9 January 1998

Dont spread slurry on wet land

WET weather means slurry stores may need emptying, but producers are strongly advised to avoid application on wet ground; if slurry must be spread the risk of run-off and pollution can be reduced.

That is the opinion of ADAS soil scientist Brian Chambers, who says avoiding steep, sloping or land adjacent to watercourses is common sense. But beware land with rapid-flow underdrains, especially gravel back-filled and mole drains, as these empty quickly. As a guide he recommends a maximum application of 50cu m/ha (4500gal/acre) in present conditions. If it is too wet for tankers, the risk of run-off from umbilical systems is just as likely, he adds.

"Producers may be waiting for a ground frost to access land, but underneath it may be waterlogged and the resulting thaw can cause problems with run-off."

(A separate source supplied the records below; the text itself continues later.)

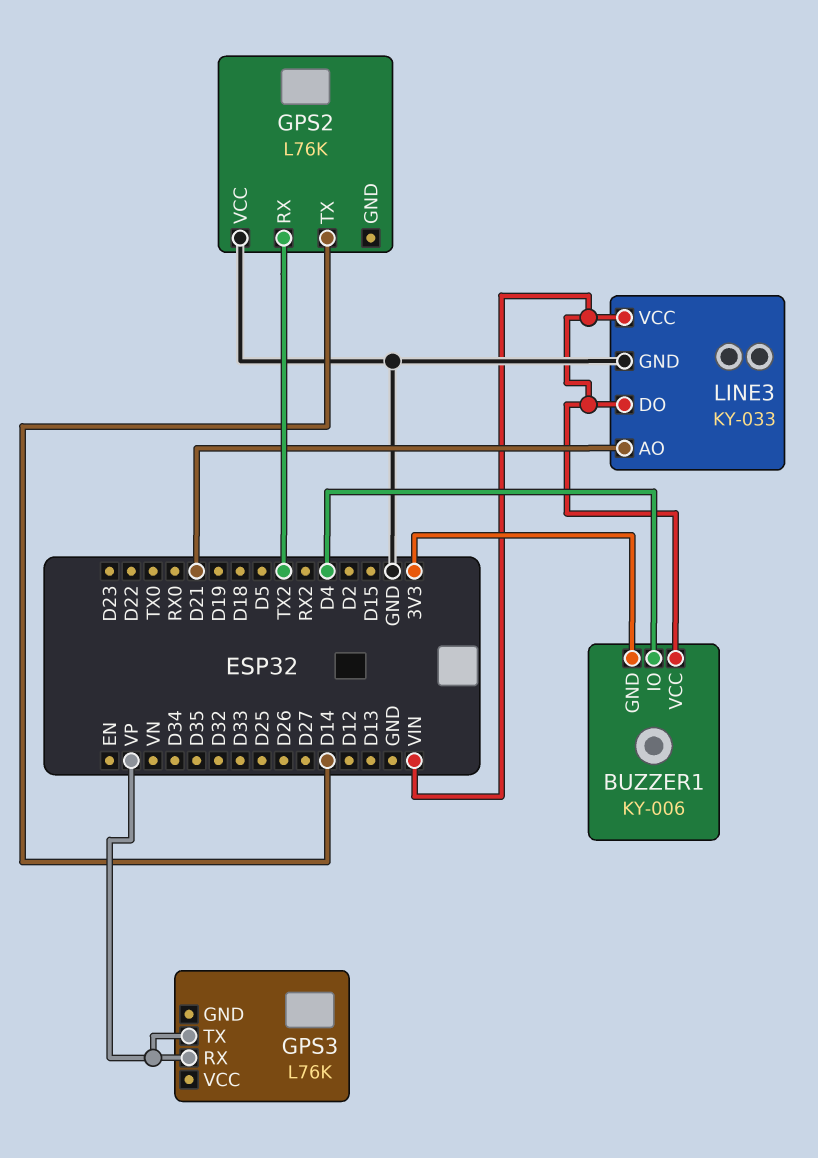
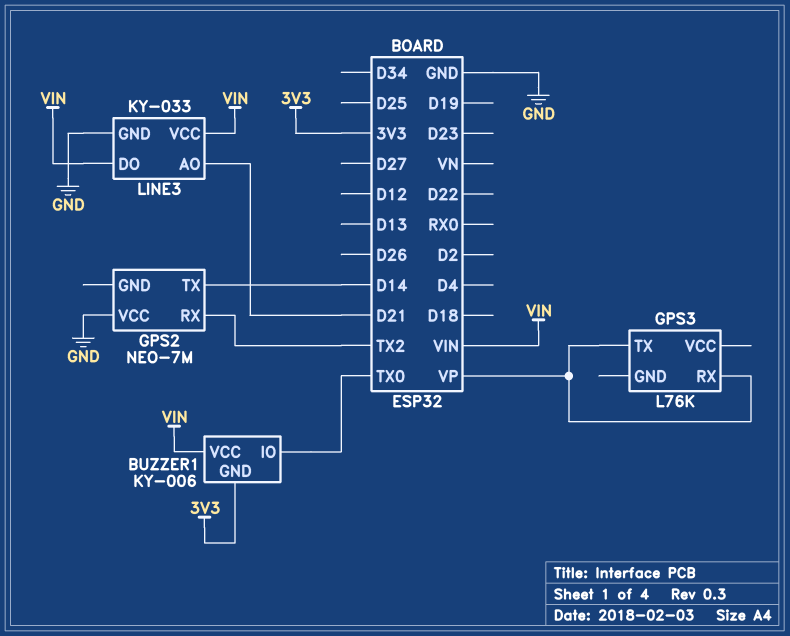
BUZZER1 pin IO: D4 -> TX0
GPS2: L76K -> NEO-7M

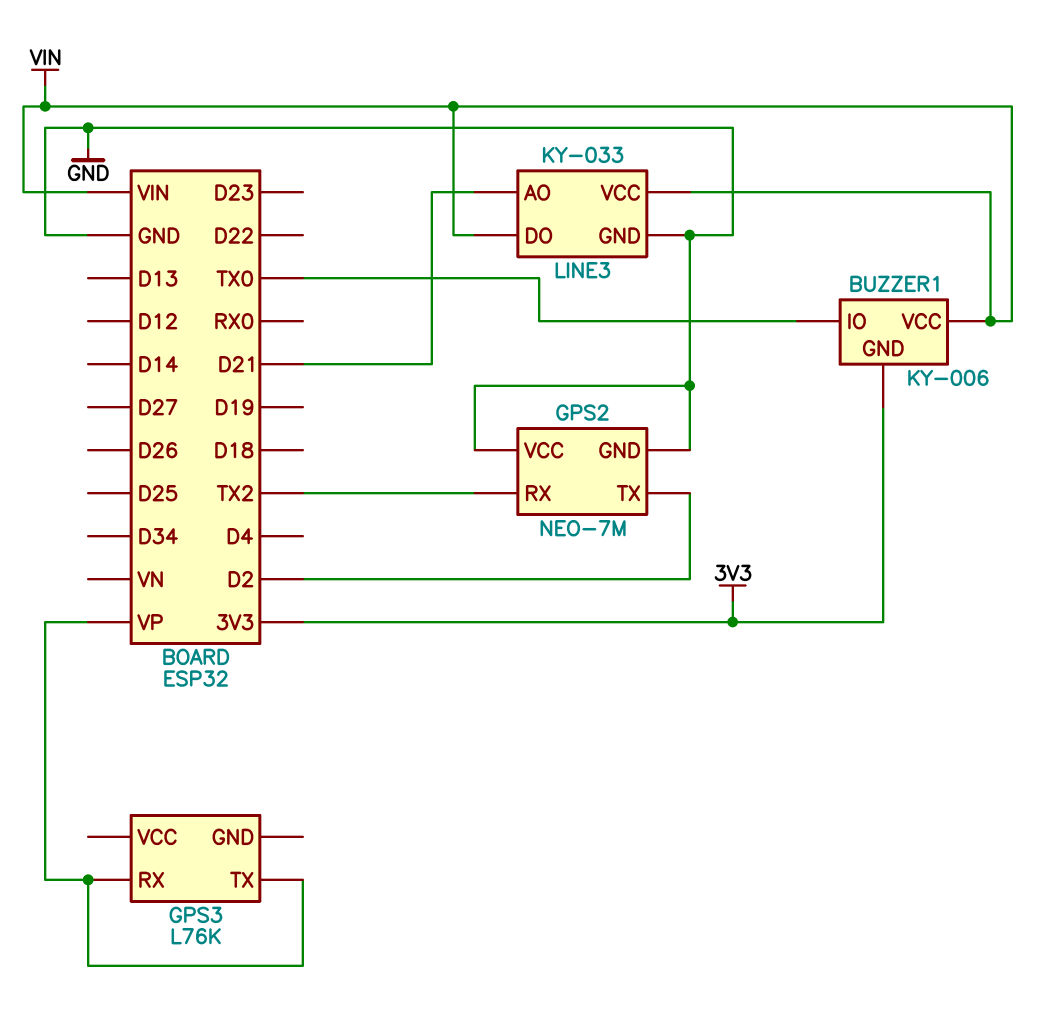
GPS2 pin GND: none -> GND
GPS2 pin TX: D14 -> D2

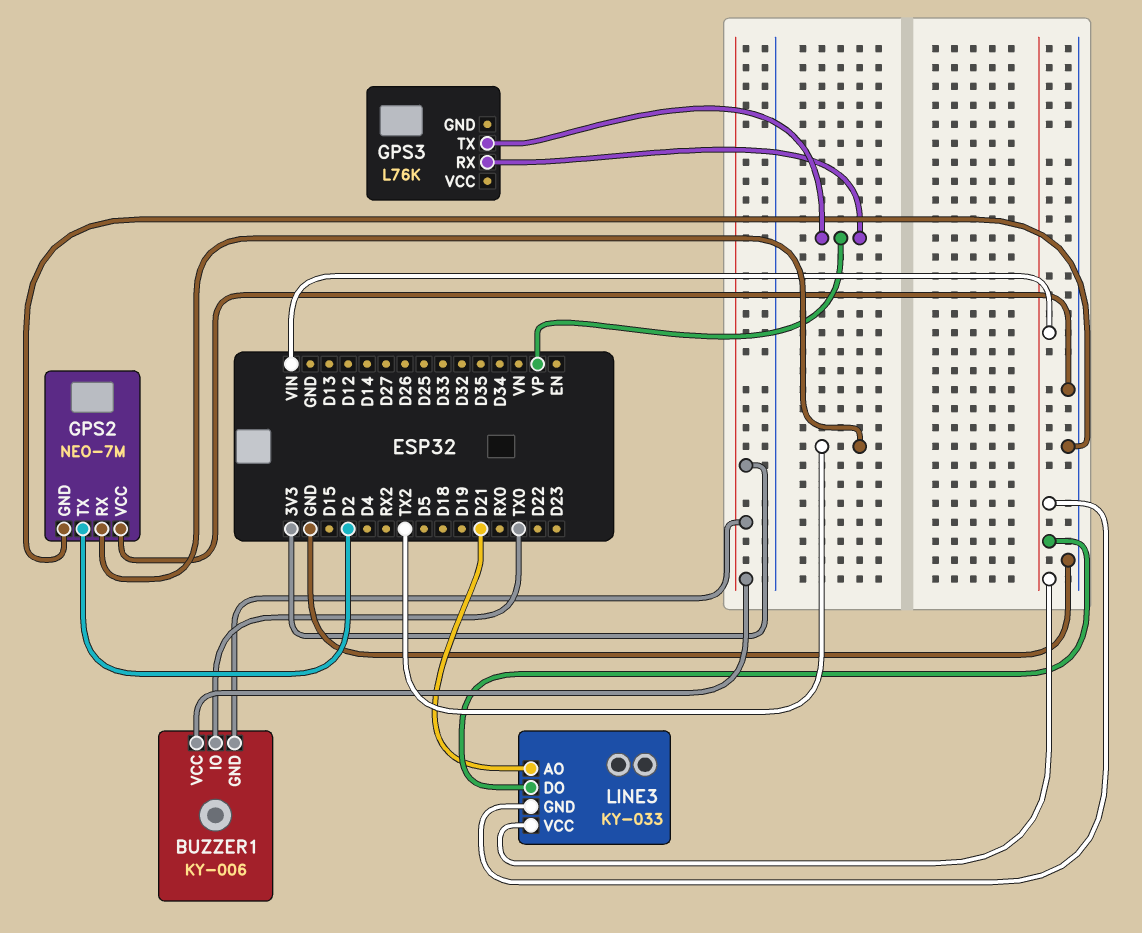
BUZZER1 pin VCC: VIN -> 3V3
LINE3 pin GND: GND -> VIN

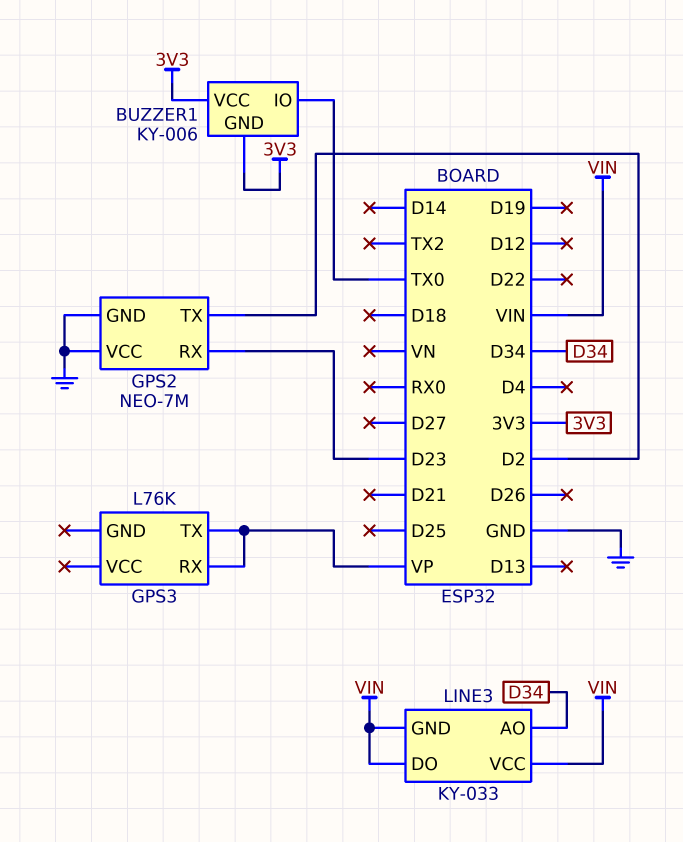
GPS2 pin RX: TX2 -> D23
LINE3 pin AO: D21 -> D34

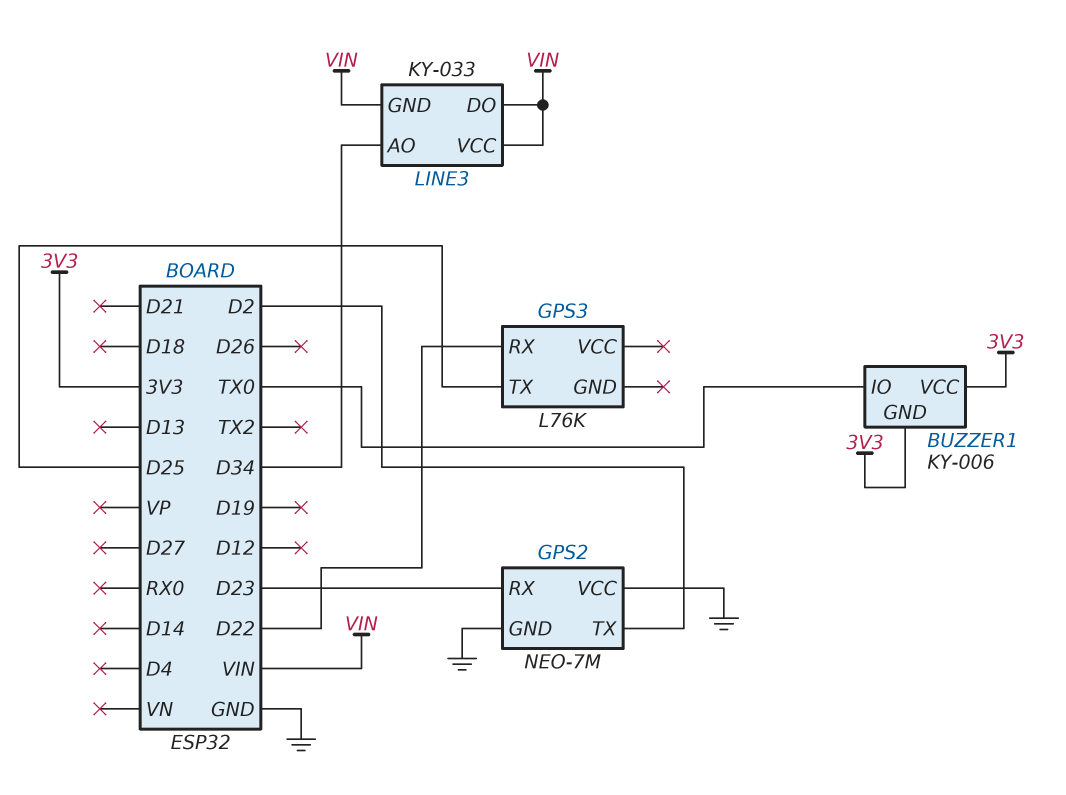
GPS3 pin RX: VP -> D22
GPS3 pin TX: VP -> D25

Axient consultant Paul Henman advises against spreading on maize stubble because of the run-off threat. The Environment Agency is concerned about its pollution risk.

Dr Chambers warns against applying high rates of slurry to a small, sacrificial area, even well away from watercourses. Smothering the sward, jeopardising quality and quantity of subsequent grass growth, is not good practice.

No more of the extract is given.